The Urban Improvement Fund (UIF) works on the parallel lines of the successful Environment Initiatives Partnership Programme (EIPP), which the Authority has been running since 2001. This fund will mainly cater for the improvements in urban areas, such as landscaping, traffic management and other embellishment works. Sixty-six local councils will be benefiting from these funds.

The Development Planning Act (Art 40) provides for the levy of a community gain in particular development. This provision was refined in other legal instruments and the development manual DC 2005 explains further. This states that where the Commuted Payment Parking Scheme is not in force, a fee of €1 164.69 is requested from applicants in lieu of parking spaces which cannot be provided on site. The money is to be used for urban improvement.
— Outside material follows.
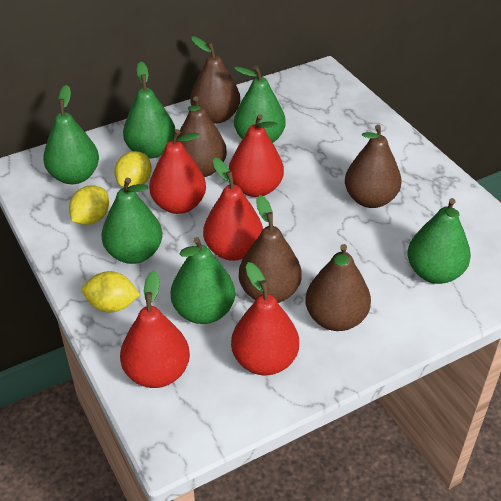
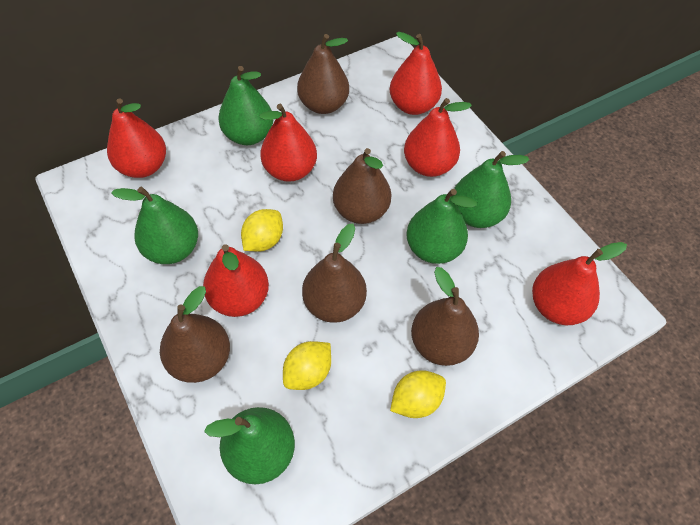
green pear: 6 -> 5
red pear: 5 -> 6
The Development Control Commissions started applying the €1 164.69 rule where parking cannot be accommodated on site and in localities where a Commuted Parking Payment Scheme has not been established.
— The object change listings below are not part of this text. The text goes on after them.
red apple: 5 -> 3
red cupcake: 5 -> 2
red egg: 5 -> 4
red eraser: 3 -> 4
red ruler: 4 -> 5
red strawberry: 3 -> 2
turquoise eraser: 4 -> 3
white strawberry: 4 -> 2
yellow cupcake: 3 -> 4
Projects that can benefit from the funds

The urban improvement projects that can benefit from this fund are to fit within the following list of projects. This list applies to both the creation of new amenities as well as to the improvement of existing ones.

  • Gardens and landscaping areas
  • Playing fields
  • Traffic Management schemes including the implementation of sustainable urban transport plans aimed at reducing the impact on air pollution, noise, congestion and CO2 emissions. 
  • Street lighting
  • Street furniture
  • Public Convenience
  • Facilities for the Disabled
  • Green Transport modes
  • Projects using methods of sustainable construction such as energy efficient buildings, which aims at decreasing CO2 emissions.
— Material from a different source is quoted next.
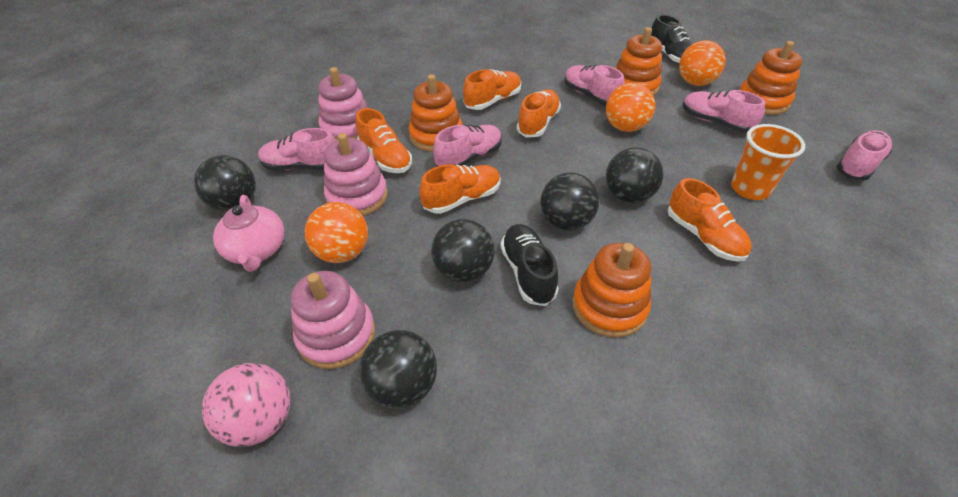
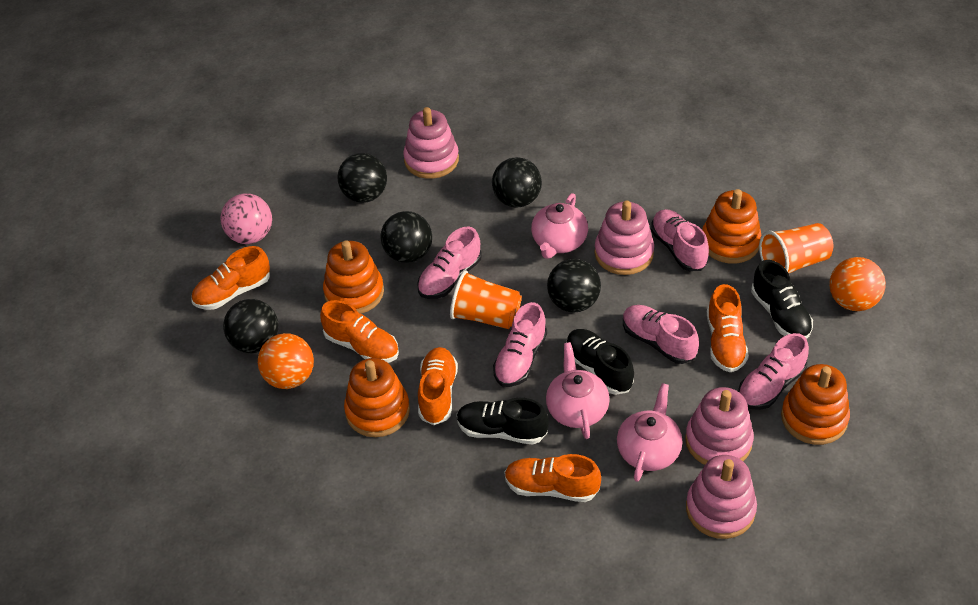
black shoe: 2 -> 3
orange ball: 3 -> 2
orange cup: 1 -> 2
pink stacking toy: 3 -> 4
pink teapot: 1 -> 3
In order for a project to be eligible, it needs to be proposed by the local council or by central government. In the case of private developers or NGO's carrying out the project, these need to go through the respective local council, as the funds will only be passed to the council (or to central government). In order to apply for the funds, the local council (or central government) must submit a detailed estimate of costs of the project, stating how much funding is expected from the UIF.


In the case where the UIF for that particular locality is not enough to cover the total cost of the project, it must be demonstrated clearly where the rest of the funds will be obtained. This is to ensure that there is a genuine effort to implement the project. All the necessary development permits must be obtained for the projects submitted.